BARBADOS: Exam results better, but ministry still concerned
published: Friday | June 16, 2006

BRIDGETOWN, Barbados (CMC):

WHILE SATISFIED with an overall improved performance in this year's Secondary School Entrance Examination, Minister of Education Anthony Wood is concerned about performance in the critical thinking and problem-solving aspects of the examination.

The national average in the mathematics component of the examination, which is used to determine the allocation of primary school students to the 23 government secondary schools, was 55.4 per cent, up from last year's 50.5 per cent.

An improvement was also recorded in the English paper with the national average moving up from 47.9 in 2005 to 51.7 this year, but Wood said he was still concerned that too many students scored poorly in the critical thinking and problem-solving section of the Mathematics paper and in the comprehension section of the English paper.

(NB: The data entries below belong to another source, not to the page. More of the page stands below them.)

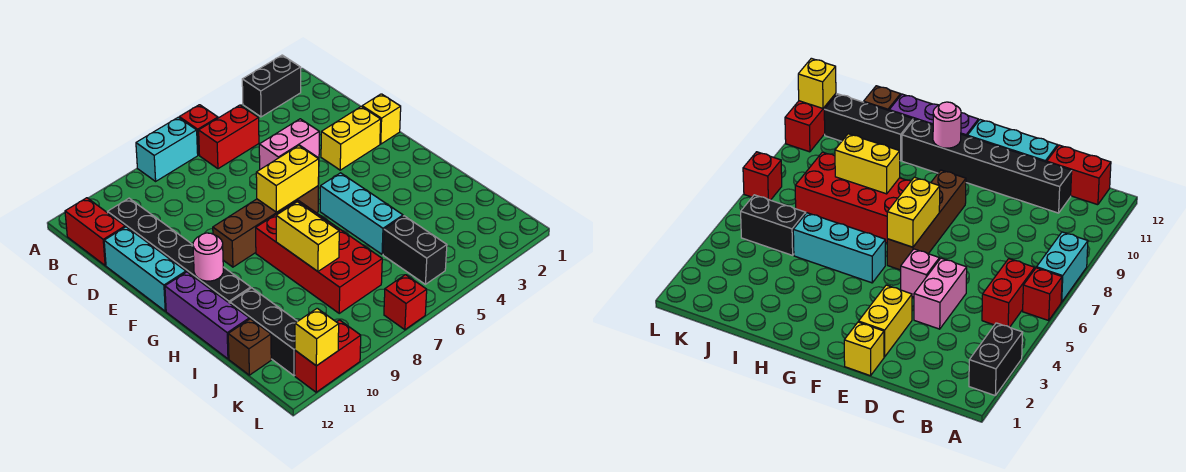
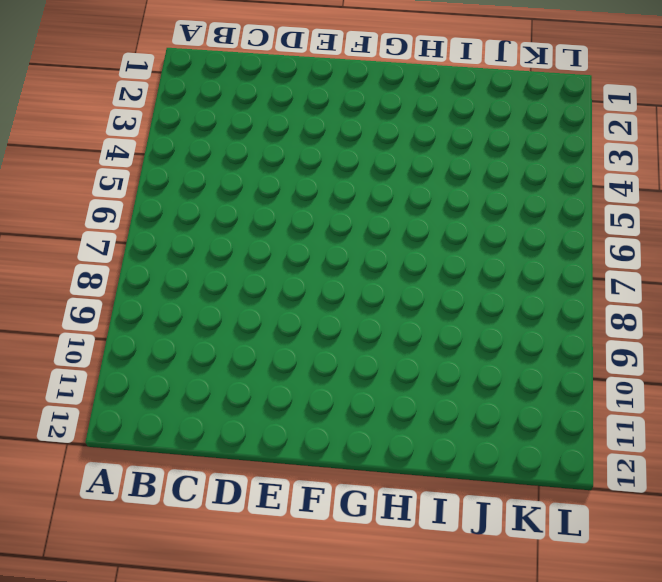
none -> black brick A2:A3 level 1
none -> red brick A6 level 1
none -> cyan brick A7:A8 level 1

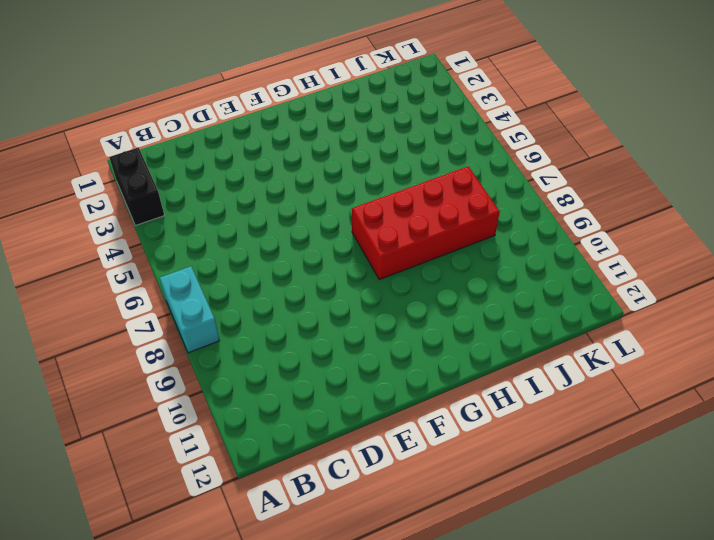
none -> red brick A6 level 1
none -> red brick B5:B6 level 1
none -> red brick B12:C12 level 1

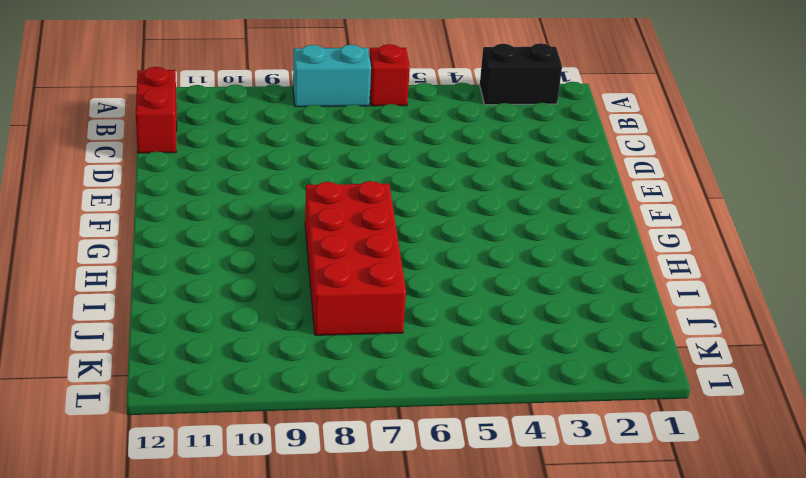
none -> red brick B5:B6 level 1
none -> black brick C11:H11 level 1
none -> pink brick D4:D5 level 1

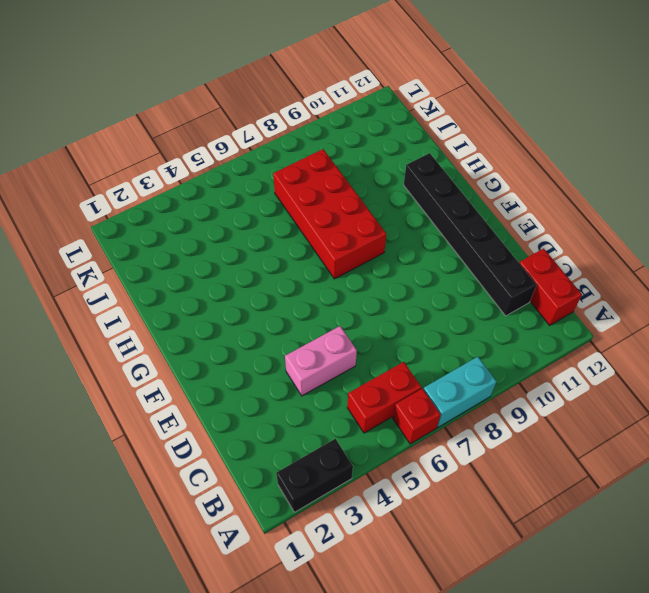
none -> cyan brick D12:F12 level 1
none -> yellow brick E1 level 1
none -> yellow brick E2:E3 level 1

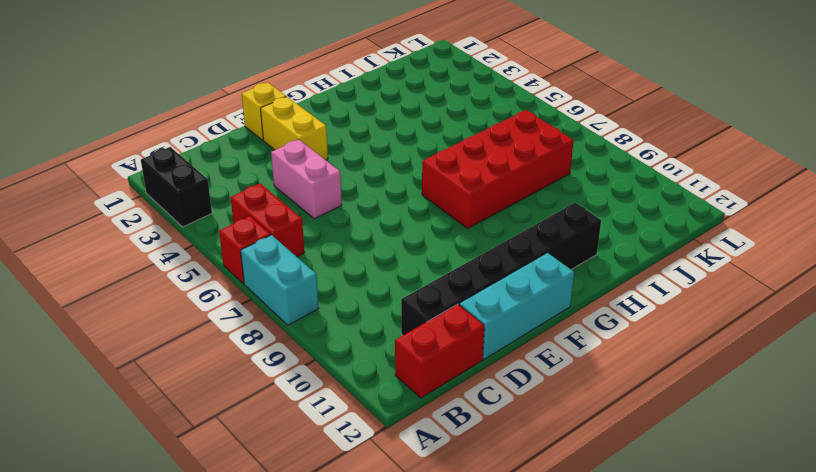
none -> pink brick E5 level 1
none -> brown brick F6:F9 level 1
none -> cyan brick G5:I5 level 1

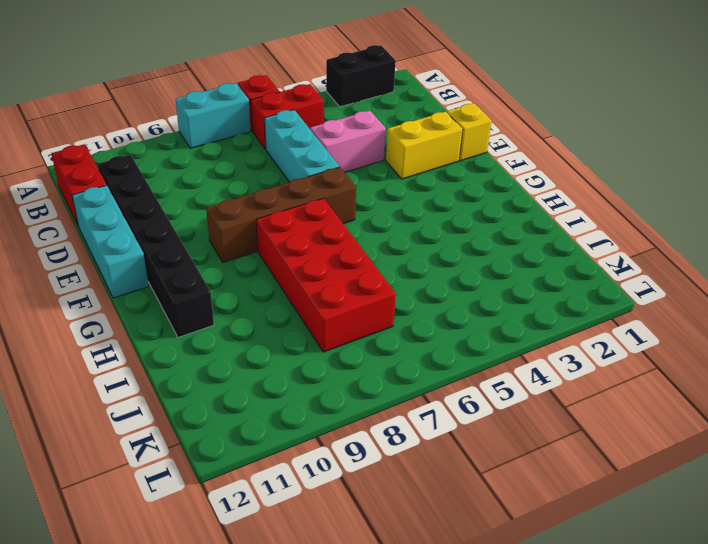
cyan brick C6:E6 level 1 -> cyan brick G5:I5 level 1
none -> pink brick E5 level 1
none -> purple brick G12:I12 level 1
none -> black brick I11:K11 level 1

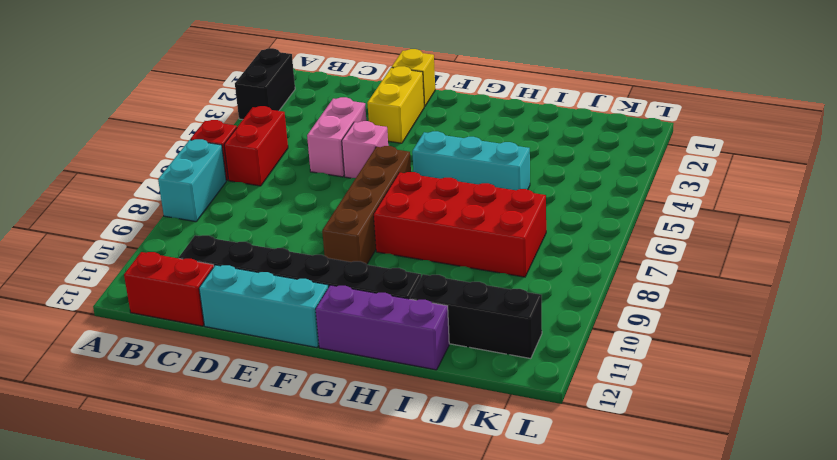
none -> black brick J5:K5 level 1
none -> brown brick J12 level 1
none -> red brick L7 level 1

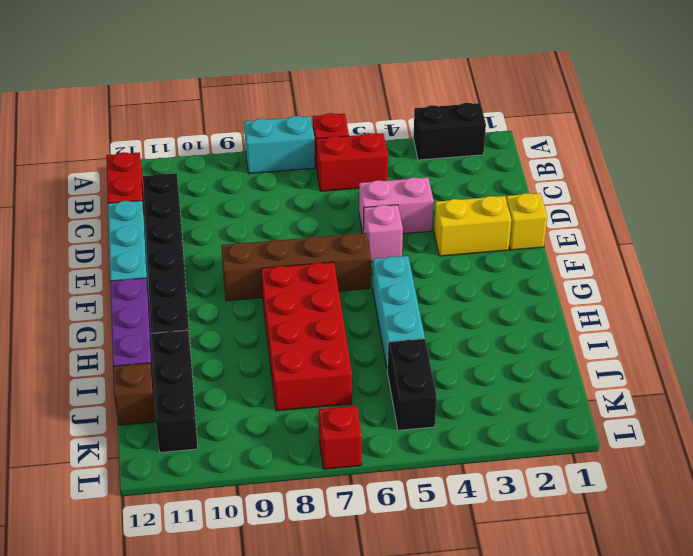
none -> red brick L10:L11 level 1
none -> yellow brick F6:F7 level 2
none -> pink round brick G11 level 2

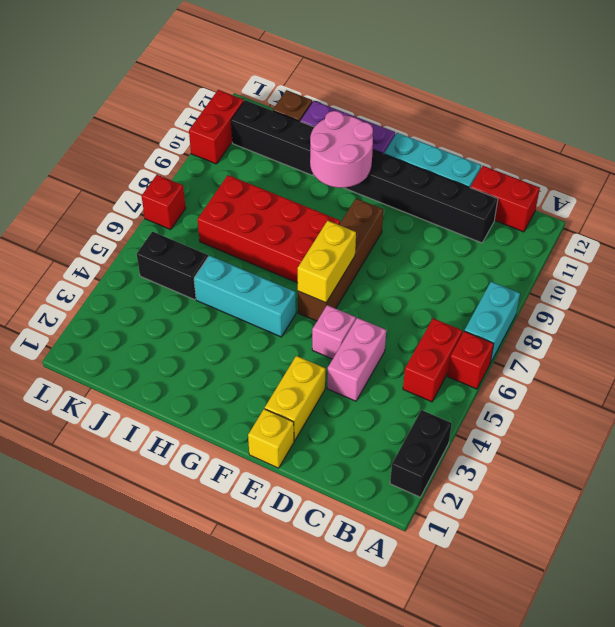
pink round brick G10:H11 level 2 -> pink round brick G11 level 2
none -> yellow brick H8:I8 level 2
none -> yellow brick L11 level 2

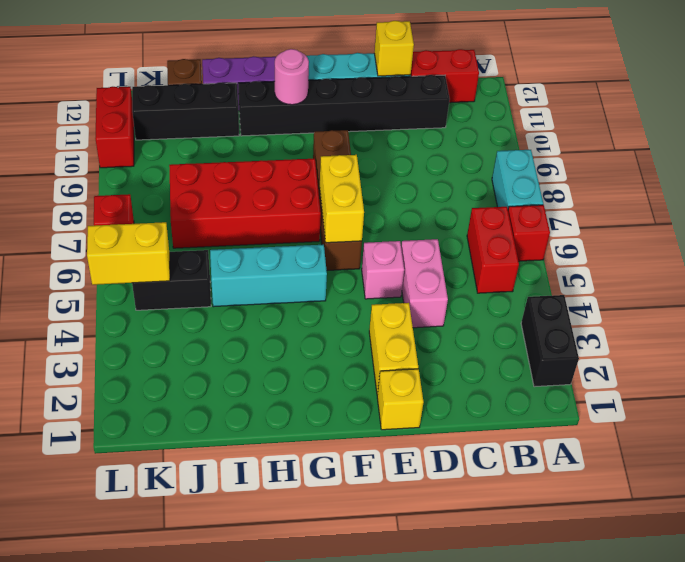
yellow brick D12 level 2 -> yellow brick L11 level 2
yellow brick K5:L5 level 2 -> yellow brick H8:I8 level 2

In English, 89 of the 3,594 students taking the examination scored over 90 per cent, 396 scored between 80 and 89 per cent, 1,491 between 50 and 79 per cent, and 837 between 30 and 49 per cent, while 781 scored less than 30 per cent.

In the mathematics paper, 310 students scored over 90 per cent, 453 between 80 and 89 per cent, 1, 320 between 50 and 79 per cent, 745 between 30 and 49 per cent and 766 less than 30 per cent. The top score in mathematics was 100 per cent, while it was 97 per cent for English.

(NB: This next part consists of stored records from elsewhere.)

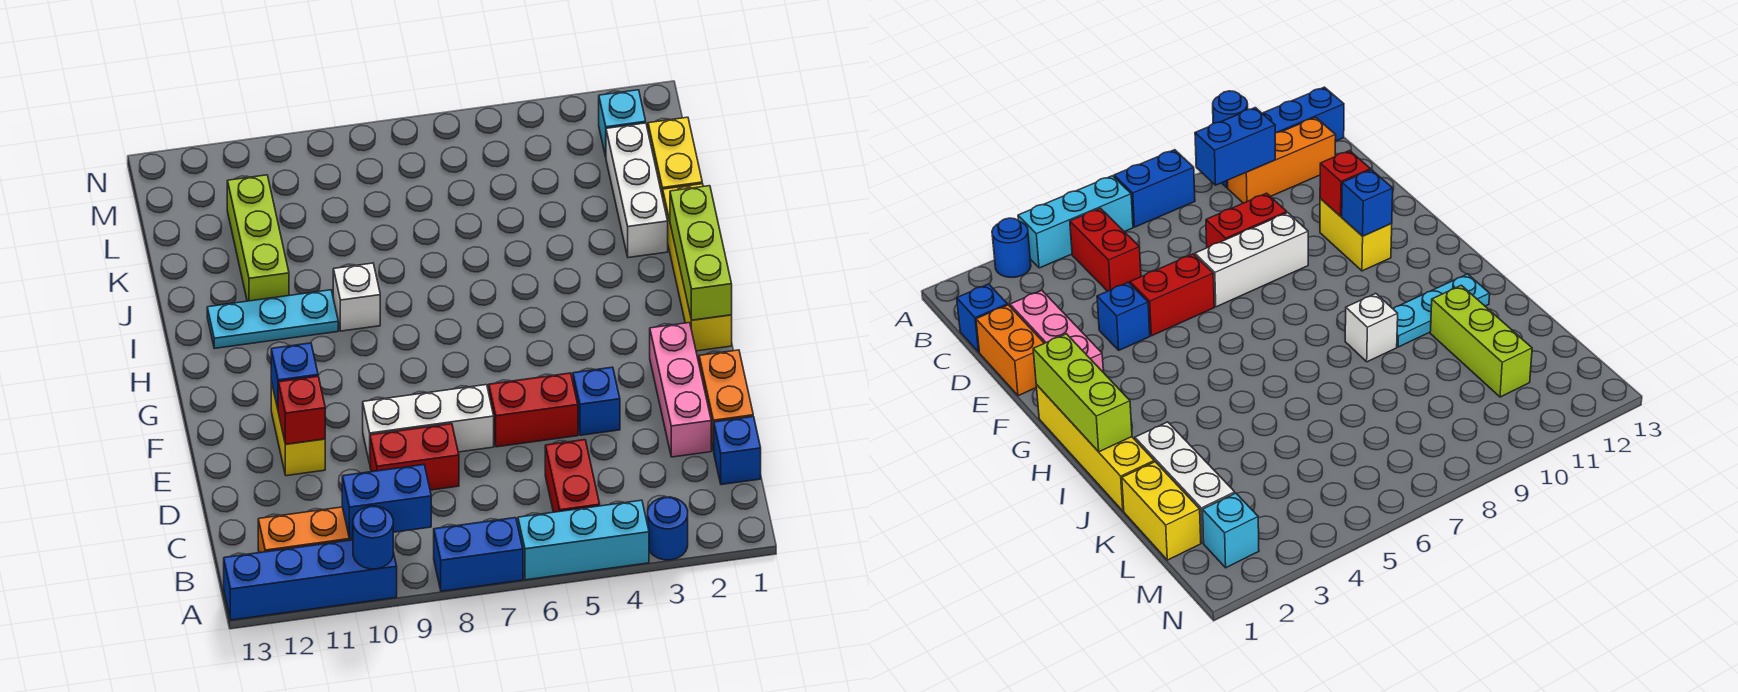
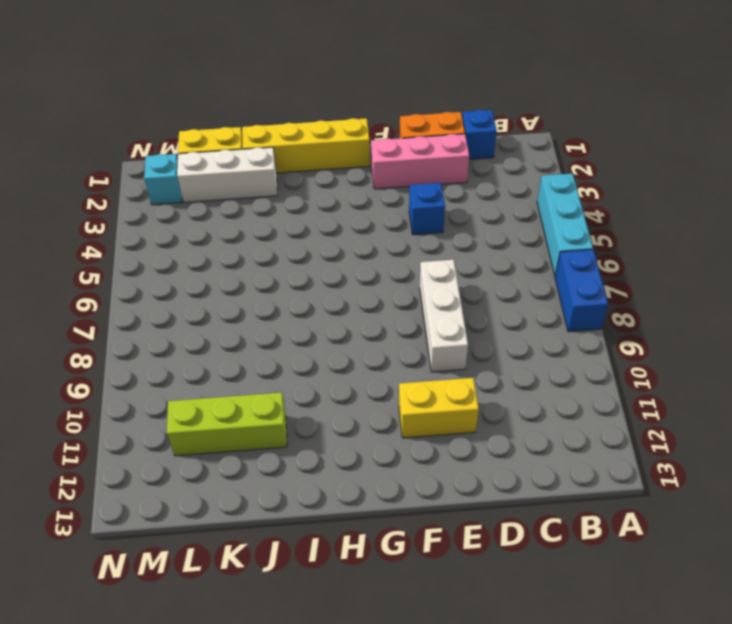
none -> blue round brick A3 level 1
none -> blue brick A10:A13 level 1
none -> red brick B5:C5 level 1

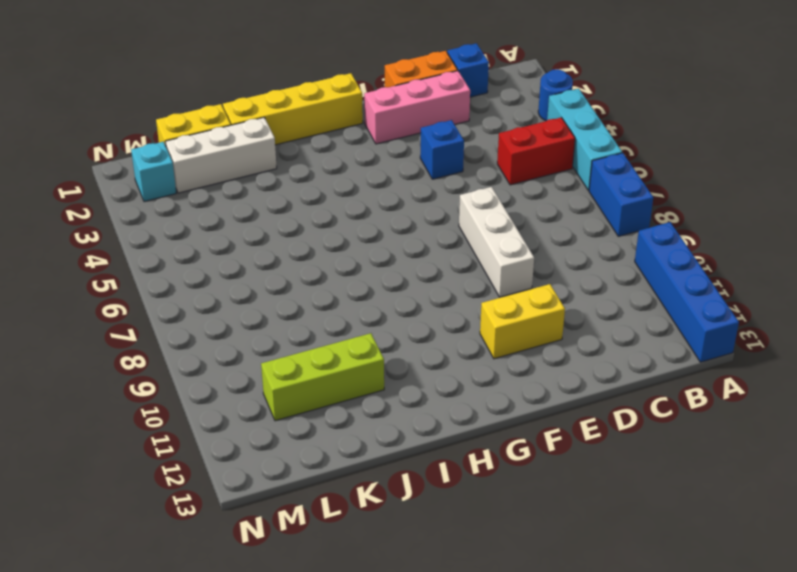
none -> orange brick B10:B12 level 1
none -> red brick D8:D9 level 1
none -> red brick E5:E6 level 1

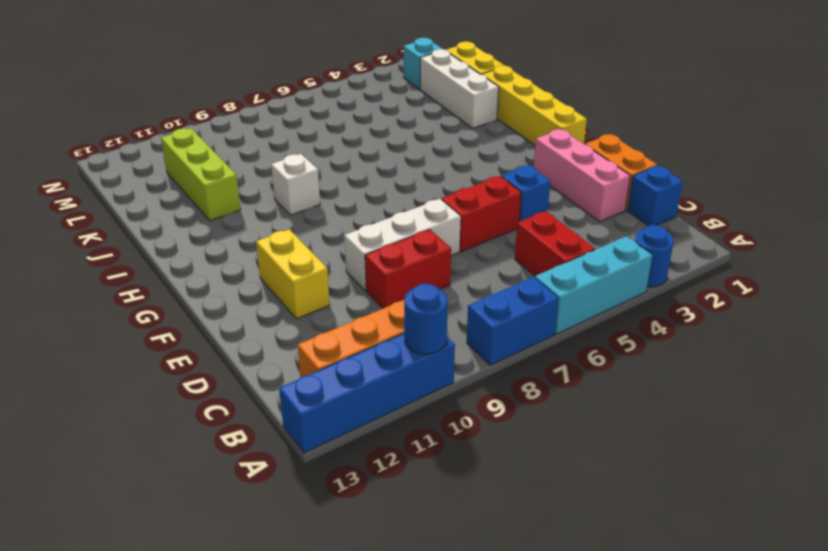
none -> cyan plate I10:I12 level 1
none -> blue brick B9:B10 level 2
none -> red brick E11 level 2

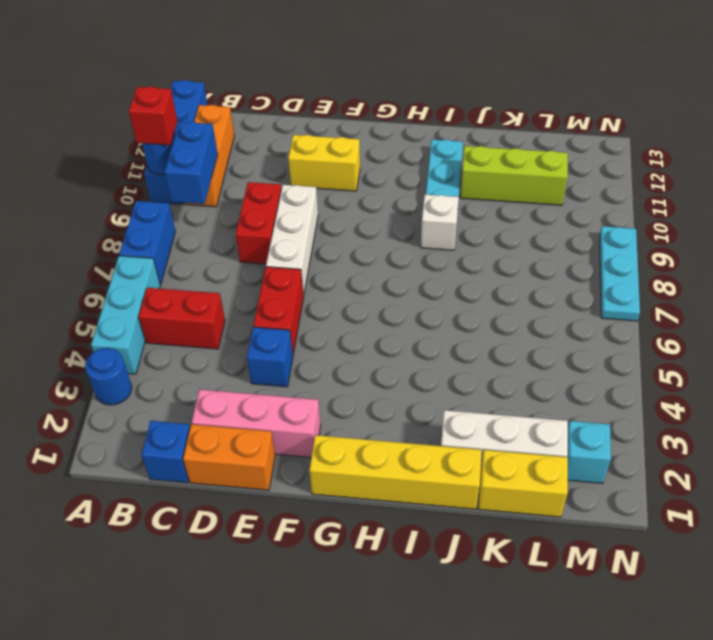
red brick A10 level 3 -> red brick E11 level 2
cyan plate N7:N9 level 1 -> none
none -> blue brick F11 level 2
none -> lime brick G1:I1 level 2

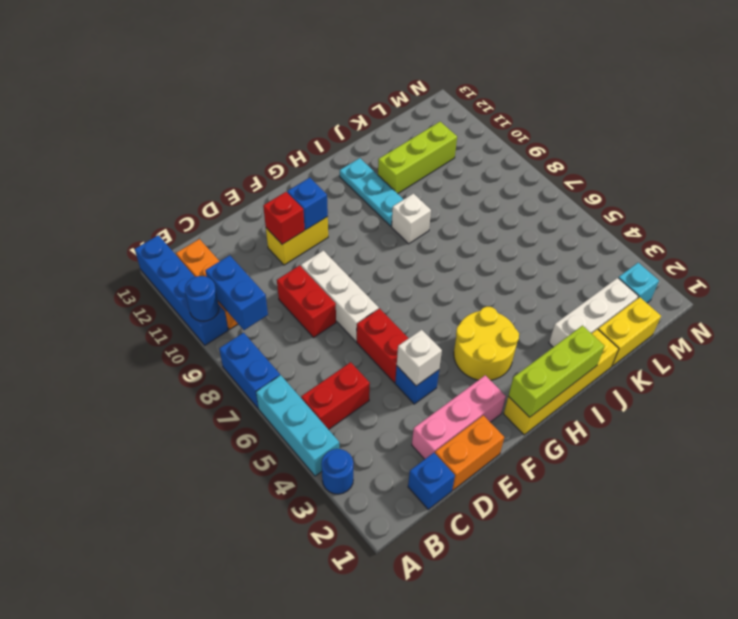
white brick E4 level 2 -> none
yellow round brick G3:H4 level 1 -> none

The minister said an initial analysis of the results showed that measures which the ministry had previously implemented to improve students' performance were working, but there was clear evidence that some new strategies had to be devised to improve deficiencies in critical thinking and problem-solving.

"The ministry will be internalising the results in the various sections with a view of fashioning the appropriate responses. Some of the strategies that the ministry would have put in place in previous years would need some more time to work and, of course, we would be redefining those strategies so as to accelerate the rate at which we get results," Wood said.